The aim is to help develop a detailed rankings methodology that will build a more sophisticated, balanced and accurate picture of the world’s top 200 universities than anything previously available.

In an open letter to university administrators today, Thomson Reuters says that it is seeking to “fundamentally change the way data are collected and analysed”.

“Institutional rankings play an increasingly powerful and controversial role within the academic landscape,” it says.

“Yet many of the existing efforts have been criticised for being based on questionable data and flawed methodology.”

THE has already announced that the “peer-review” element of its old rankings will be improved.

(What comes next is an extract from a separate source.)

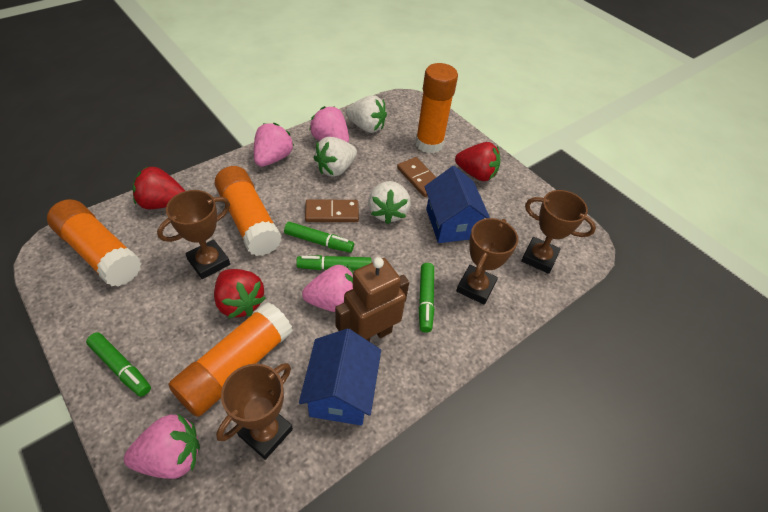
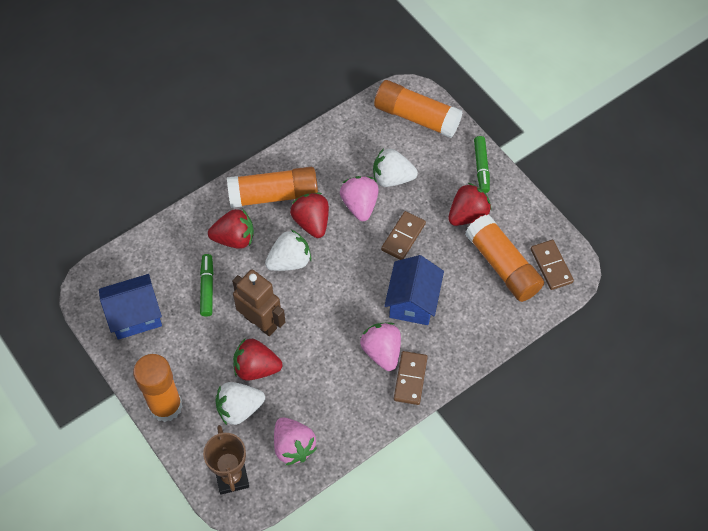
brown domino: 2 -> 3
brown trophy: 4 -> 1
green marker: 4 -> 2
pink strawberry: 4 -> 3
red strawberry: 3 -> 4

The old rankings (2004-09) featured an opinion survey of academics as one of the measures, making up 40 per cent of a university’s final score. But response rates were low – fewer than 4,000 academics worldwide participated in 2009.

For 2010, the opinion poll will be carried out by Ipsos MORI, a world-leading polling company.

The survey will be targeted and responses will be more representative of global higher education demographics, with a target for at least 25,000 responses this year.

Ann Mroz, THE editor, said: “We said in November that we want to create a ranking that is accepted, understood and respected: a serious tool for the sector, not just an annual curiosity. This shows that we are well on our way to achieving that.

“By participating in the project, universities make sure that they will be included in the World University Rankings for 2010 and beyond. Previous data collected by our old rankings partner, QS, will no longer be used.”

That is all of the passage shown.